Pero seamos realistas, el municipalismo de Valls es lo de menos. Barcelona ya ha dejado de ser la capital de Cataluña, para convertirse en la barricada que recorre Europa desde Victor Hugo a Georges Bataille. Sus adoquines sobreviven al silencio impuesto por el pancatalismo abrasivo. Barcelona ya no es, pero "el ser es". Su instinto de urbe internacional solo duerme bajo los cascotes de la intimidación; no ha muerto; es el muerto más vivo de aquel entierro de Peret glosado en el estribillo cachondo de “no estaba muerto, que no, estaba tomando cañas”. La ciudad simboliza al único aliado real del combate sordo contra el griterío indepe que presume de mayoría pero que solo trata de empujar hacia un reducto artificial a la que hace bien poco era apenas una “inmensa minoría”, y que hoy somos legión. Si se da el caso, Valls merece intentarlo solo por haber desgranado esta verdad contundente: “Cataluña no es un problema de España; es un problema de Europa”.

Valls merece intentarlo solo por haber desgranado esta verdad contundente: “Cataluña no es un problema de España; es un problema de Europa”
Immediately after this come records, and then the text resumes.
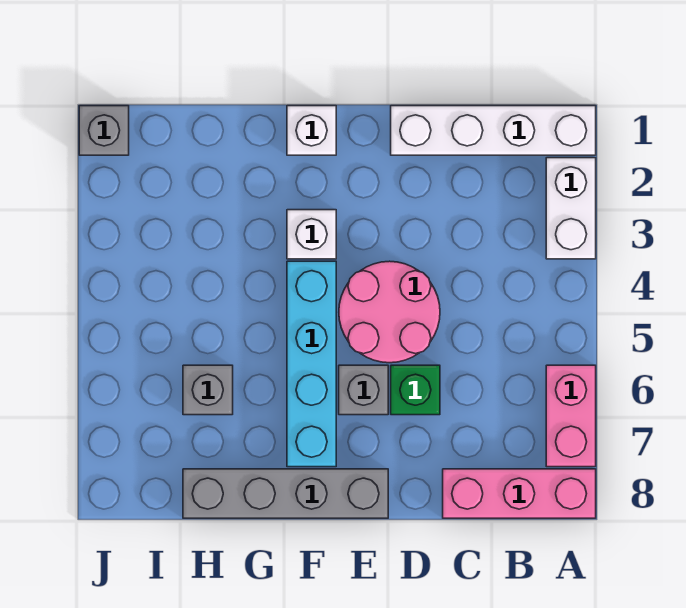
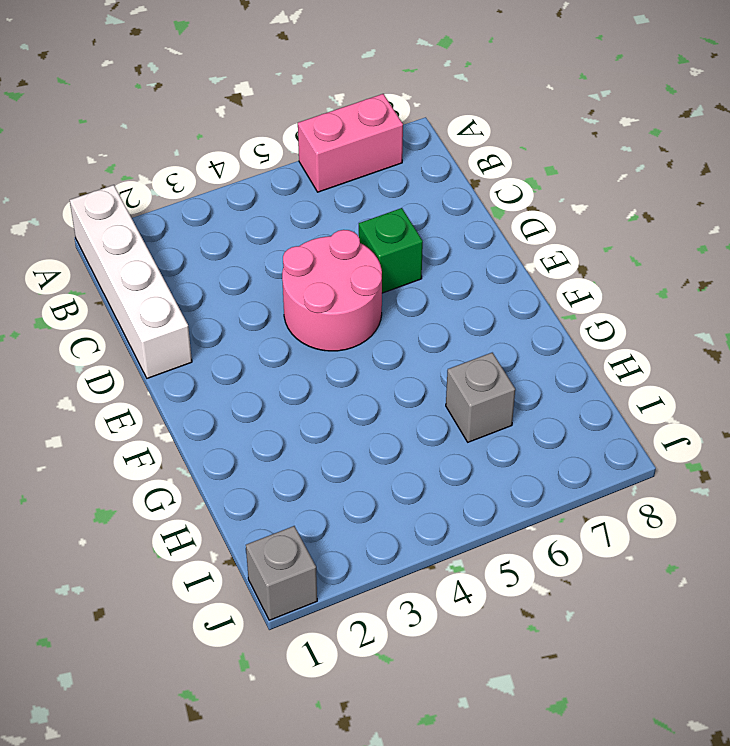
none -> white brick A2:A3 level 1
none -> pink brick A8:C8 level 1
none -> grey brick E6 level 1

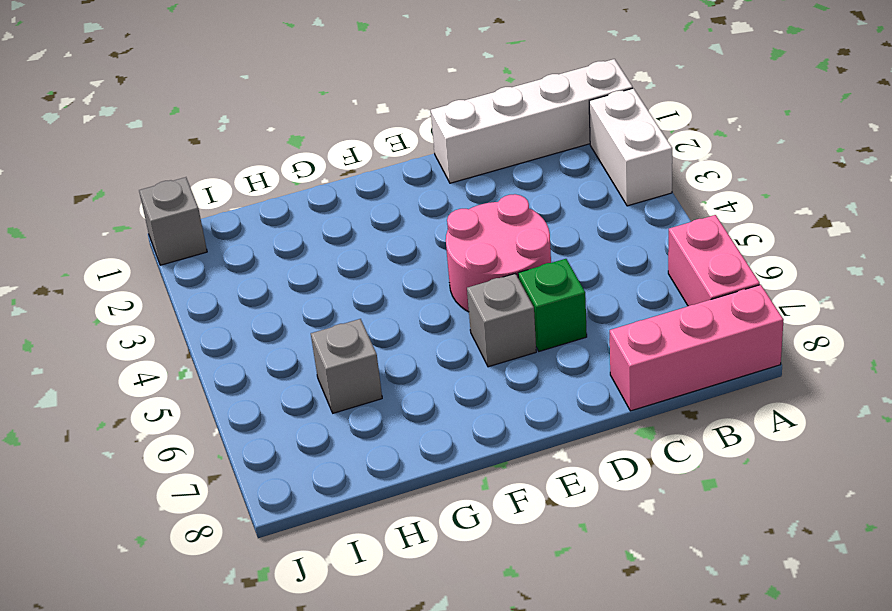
none -> grey brick E8:H8 level 1
none -> white brick F1 level 1
none -> white brick F3 level 1

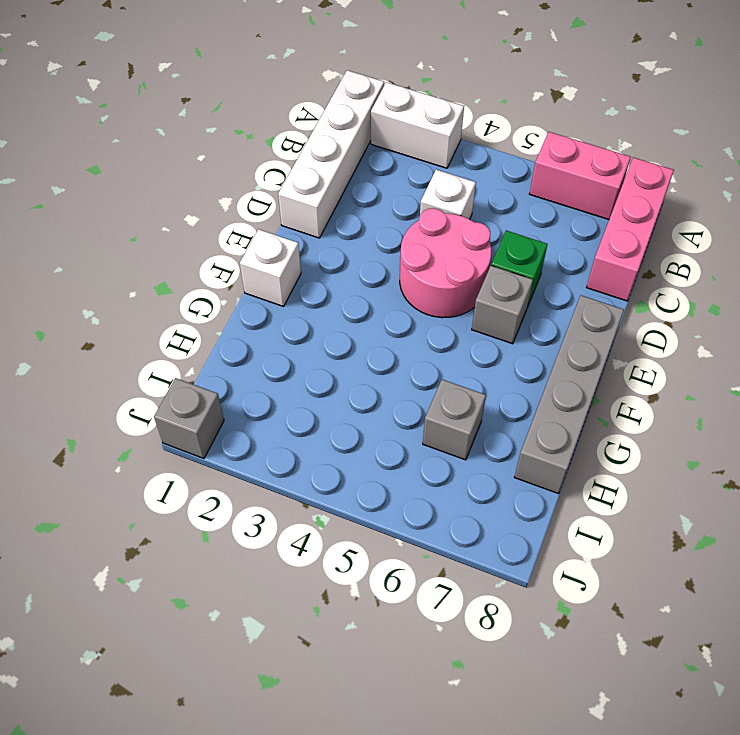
white brick C4 level 1 -> white brick F3 level 1
none -> cyan brick F4:F7 level 1

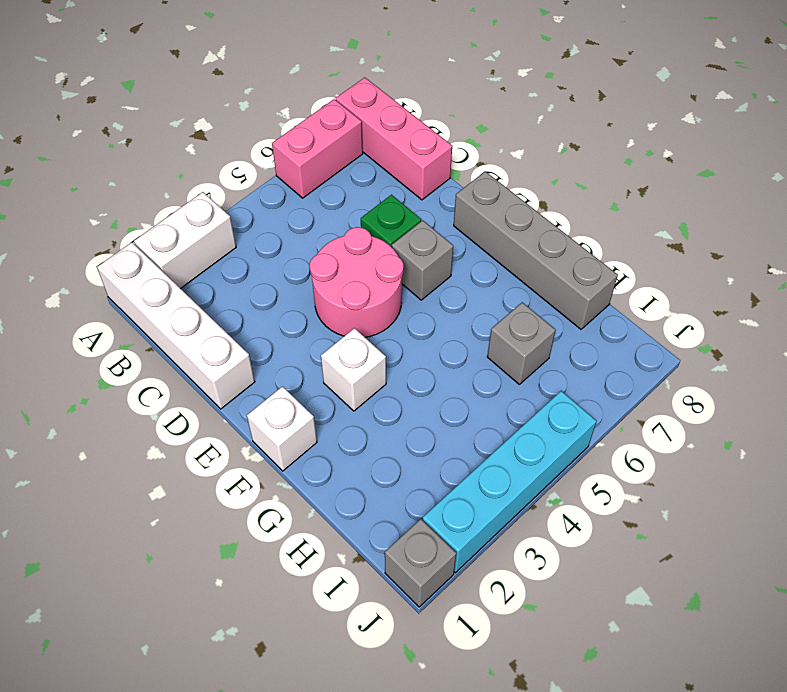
cyan brick J2:J5 level 1 -> cyan brick F4:F7 level 1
Barcelona es un estandarte que nos trasciende. Es el símbolo de la libertad ante la nación enfebrecida por el bajo vientre de la fiera. Es la nueva Sarajevo interior, acosada por los chetniks del soberanismo convertidos en francotiradores a las órdenes de la Gran Serbia de mesa camilla y tresillo creada por el sueño de Puigdemont, Artur Mas y compañía, próceres de la cosa, expertos en la locuacidad de los tenderos. Ante su avalancha revanchista, nos sentimos amenazados por el enemigo de la humanidad: una versión de la pútrida patria que cercena nuestras ansias y devora el futuro de nuestros hijos. Muchos nos sentimos así y, sin embargo, estamos más cerca que nunca de las cosas sencillas que levantarán el ideal de lo que amamos, como muestra la excelsa cotidianidad en la pluma de Víctor Català (Caterina Albert) en la reedición reciente de Tots el contes. Ustedes perdonen, pero debemos recordarles a los matones del procés, que desconocen incluso el terreno que pisotean.

Conviene advertir a Valls que la hipotética batalla de barcelonés nato será contra non natos reconvertidos y arrebatados por la furia del converso. Tales son los más audaces; gentes sin compromiso con los demás, pero encendidos por el fuego abrasador de la nación. Son la gangrena interior de un país de artistas, científicos y emprendedores a los que desconocen y vituperan por no pertenecer a su tribu. Y ahora, estos sepulcros blanqueados, que hablan del franquismo con un desconocimiento olímpico, atraviesan Los cien días (así tituló Dominique de Villepin el interregno napoleónico del destierro del Emperador en Córcega), el lapso de Puigdemont en su campaña exterior espoleada por la torpe instrucción de Pablo Llarena. Perdón por mezclar churras con merinas o Bonaparte con Puigdemont. Pero Valls sabe que la vida se diluye en los dedos de quien intenta montarla, como si fuera un castillo de naipes; que todo se funde, diría la Marguerite Duras de Los ojos verdes, la conocida recopilación de sus artículos en la revista Cahiers du Cinéma.